This book is about mutual influences of thinking about economic development in China and in the West, from the 18th century until the present. Its chapters are contributed by development economists and historians of thought from China and other parts of the world.
The book describes important stages in the evolution, cross-fertilization and contextual modification of ideas about economic order, development and institutional change. It illustrates how Western concepts and theories have been adopted and adapted to Chinese conditions in different waves of modernization from the late 19th century until the present and that this was and is no one-way traffic. The book examines to what extent pre-classical thinking in the West, in particular French Physiocracy in mid-18th century, was influenced by China as an ideal and a source of ideas, at a time when China was the largest and most advanced economy in the world. It discusses to what extent different approaches of modern Western-style economics, in particular in the fields of development economics and institutional economics, can be used to understand the rapid transitions and developments of the Chinese economy in recent decades, and to what extent they need to be modified in the light of new experiences and insights. Against this background, several contributions to the volume provide assessments of the current state of economic science and teaching in China, in particular with regard to Chinese views on Western economics.
The book should be of interest to those who are interested in the economic history of China.
Table of Contents
1. Introduction, Ying Ma and Hans-Michael Trautwein 2. Physiocracy and the Chinese Model: Was Europe Borrowing from Chinese Political Economy?, Stephan Gaarsmand Jacobsen 3. The Reception of Adam Smith in East Asia: A Comparative Perspective, Qunyi Liu 4. Commodities, Natural Resources and Growth: A Study through the History of Economics, Mauro Boianovsky 5. Yan Fu, Individualism and Social Order: Translating Western Ideas at the Dawn of the 20th Century, Yang Cui and Evelyn Forget 6. Three Influent Western Thinkers during the "Breakup" Period in China: Eucken, Bergson and Dewey, Gilles Campagnolo 7. Chinese Tradition Meets Western Economics: Tang Qingzeng and his Legacy, Olga Borokh 8. He Lian, a Founder and Practitioner of Chinization of Western Economics: A Study with a Focus on his Activities at the Nankai Institute of Economics, Jianbo Zhou, Liu Yang and Jingyu Feng 9. Chinese Economics Students in America – with a Focus on Doctoral Dissertations prior to 1949, Jinwen Zou and Lizhi Song 10. Development Theory and Transition, Massimo Ricottilli 11. Thirty Years of Disputes on China’s Economic Reform, Xibao Guo and Ping Zhang 12. Northian Perspectives on China’s Economic Reform, Weisen Li and Hans Michael Trautwein 13. Chinese Reform and Schools of Thought in Western Economics: Chicago School versus Principal Agent Theory, Matthias Klaes and Yi Zhang 14. The East Asian Development Model Reconsidered: Which Lessons for China?, Yongqin Wang 15. The Changing Status of Western Economics in China, Fuqian Fang 16. The Transmission of Heterodox Economics in China, 1949-2009, Lin Zhang and Yingli Xu
Ying Ma is a Professor of Economics at School of Economics and Management, Wuhan University. He is also the Deputy Director of the Center for Economic Development Research (CEDR), Wuhan University. He was a Visiting Scholar to Harvard University from August 1991 to October 1992 and again from August 1999 to August 2000. He was given a six-month fellowship under the EU-China Higher Education Cooperation Programme to conduct research in Universite de Marne-la-vallee. His research interests include business cycles in developed countries, fiscal transfers as regional policy tools in Germany and the EU, thoughts of the German Historical School on economic development and fundamental theories and methodology of the structuralist approach to development economics.

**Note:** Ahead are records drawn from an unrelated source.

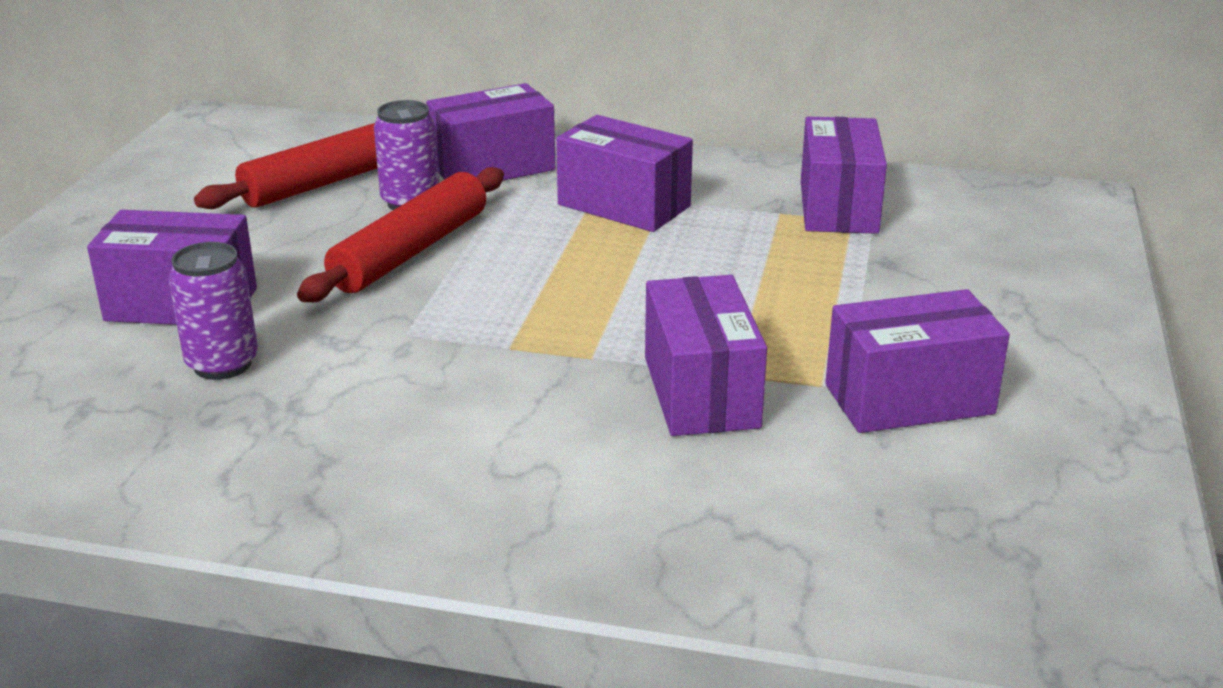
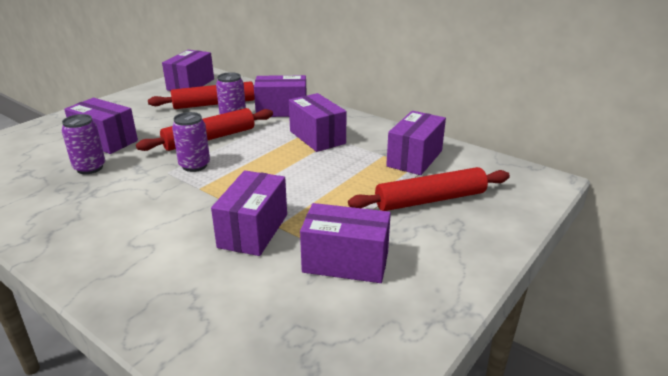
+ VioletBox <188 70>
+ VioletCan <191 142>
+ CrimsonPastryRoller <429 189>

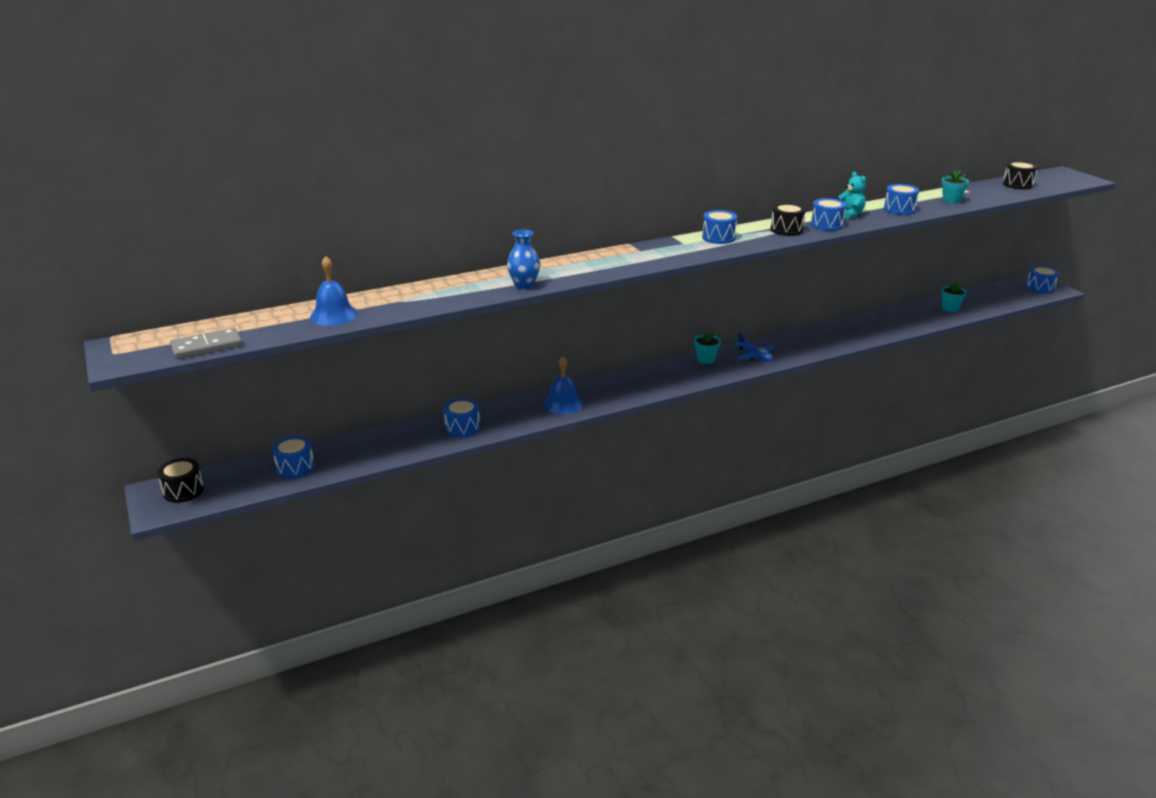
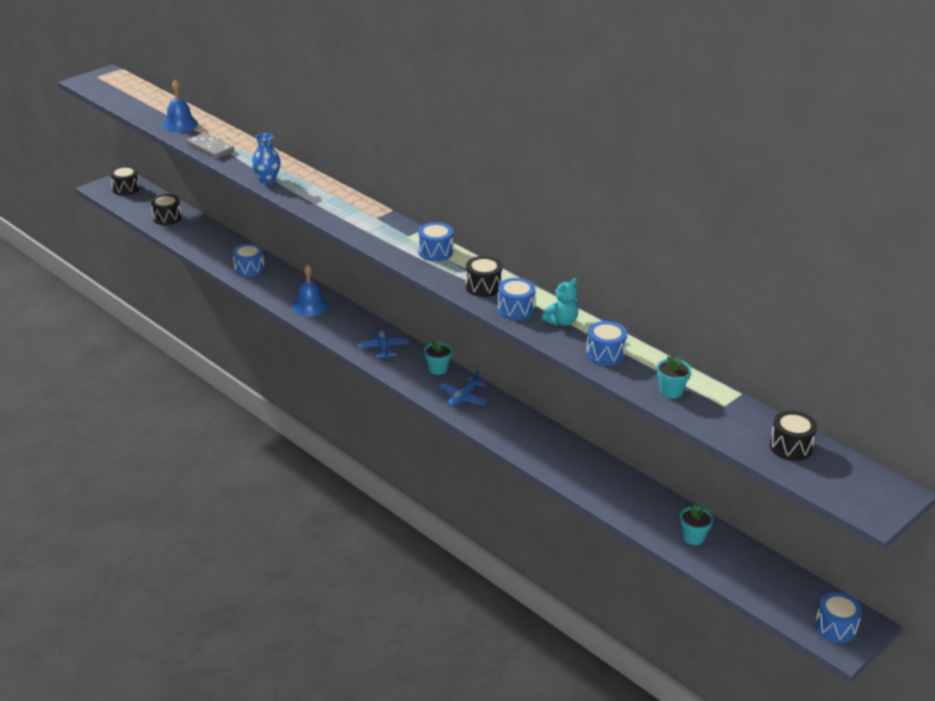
~ GreyDomino <206 343> to <210 146>
~ BlueSnareDrum <293 457> to BlackSnareDrum <166 209>
+ BlueToyPlane <383 344>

Hans-Michael Trautwein is Professor of International Economics and the China Commissioner at the University of Oldenburg. He is also director of the Center for Transnational Studies (ZenTra) of the Universities of Bremen and Oldenburg. His research interests include the transnationalisation of finance and production, monetary integration and economic development, comparative evaluations of modern and older approaches to monetary macroeconomics, and the history of economic thought. He has been visiting professor at Wuhan University and at various universities and research institutes in Europe and South America.